Paper Girls #1
Brian K Vaughn & Cliff Chiang
With the phenomenal “Y: The Last Man” under his belt, and critically acclaimed “Saga” still in progress, my expectations for Brian K Vaughn comics are incredibly high. So how does the first issue of “Paper Girls” hold up? Well, at this point it’s rather difficult to say. Vaughn’s writing tends to have a bit of a slow burn, and this story is no different. It’s certainly chock full of exciting early-stages character development.
Our main protagonist is a 12-year-old Catholic schoolgirl named Erin. She’s got a kitchen drawer full of cash, has test-anxiety dreams about the devil tormenting her little sister Missy, and she’s the newest recruit for the Cleveland Preserve newspaper delivery service.
And seeing as the book is called “Paper Girls” and not just “Paper Girl” there are also three other girls on nearby routes. MacKenzie ‘Mac’ Coyle is the veteran, and clearly a complete badass, smoking her Camels and standing up to teenage boys. Tiffany seems to be a bit of a glory hound, quickly pointing out that she “was the first altar girl long before Mac took over her brother’s (paper) route.” And KJ is…well, KJ definitely has the least character building of the four paper girls in this issue, but she is clever, sarcastic, and Jewish.
As the girls track down Tiffany’s stolen radio they stumble onto something much more exotic that will certainly be a main focus moving forward. The writing on this first issue is a lot of fun, and I’ll definitely be picking up the next issue to see what happens with the reveal at the end of this issue. Characters are colorful, unique and relatable, and Cliff Chiang’s artwork goes a long way to highlighting that.

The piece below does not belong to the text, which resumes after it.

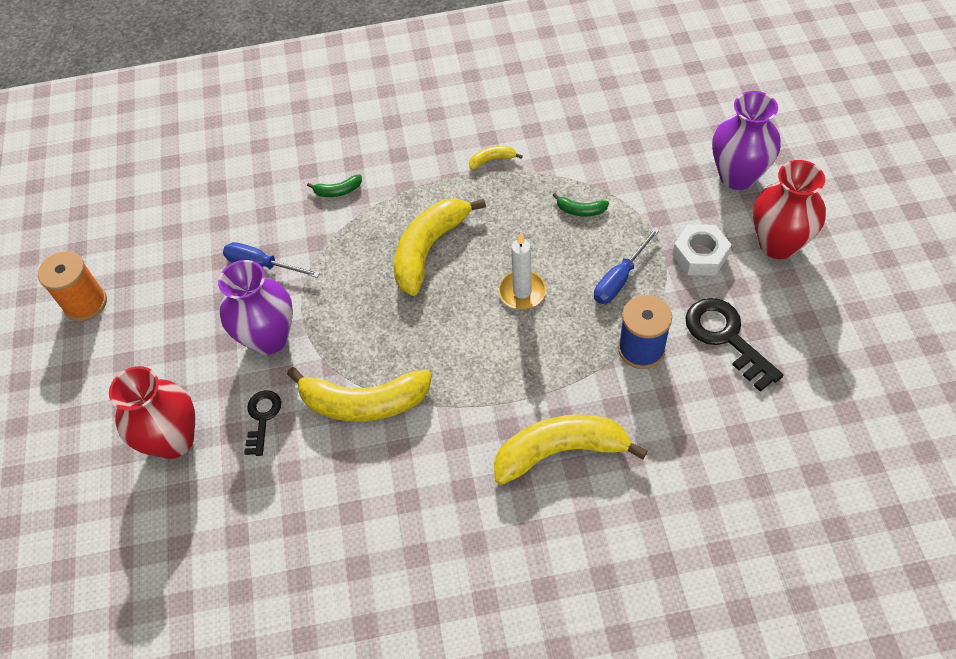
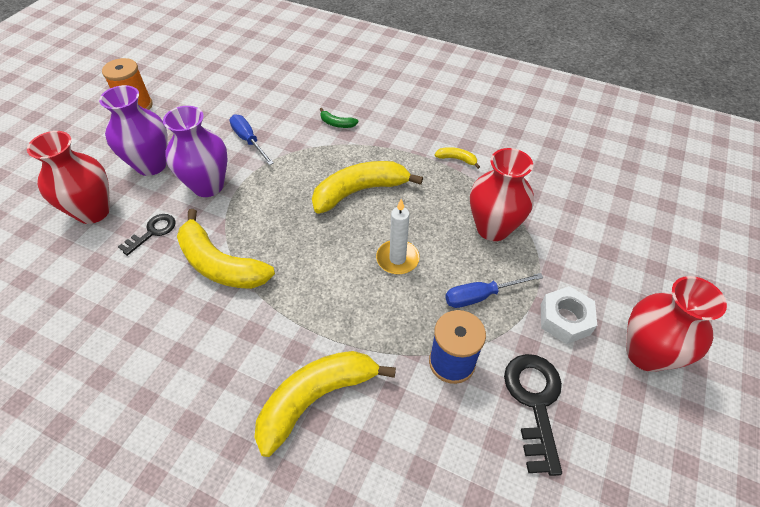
camera: 30 degrees right, 5 degrees down
(560, 451) = (316, 398): yellow banana -> yellow banana turned 60 degrees counterclockwise
(580, 210) = (493, 228): green banana -> red vase
(737, 176) = (648, 277): purple vase -> purple vase (151, 165)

It’s interesting to read this after Saga because there are some artistic similarities that I expect stem from the descriptions given by Vaughn. That’s not to say that Cliff Chiang’s art is mimicking Staples style by any means. His art has it’s own voice, with heavy line work excellently showcasing character emotionality. And the colors in this issue especially are gorgeous, using lots of blues, pinks, yellows and oranges for the dusk setting.
Vaughn and Chiang are off to a great start on this book, establishing unique characters and laying the groundwork for a very unique plot, and I personally can’t wait to see where they take it in issue two.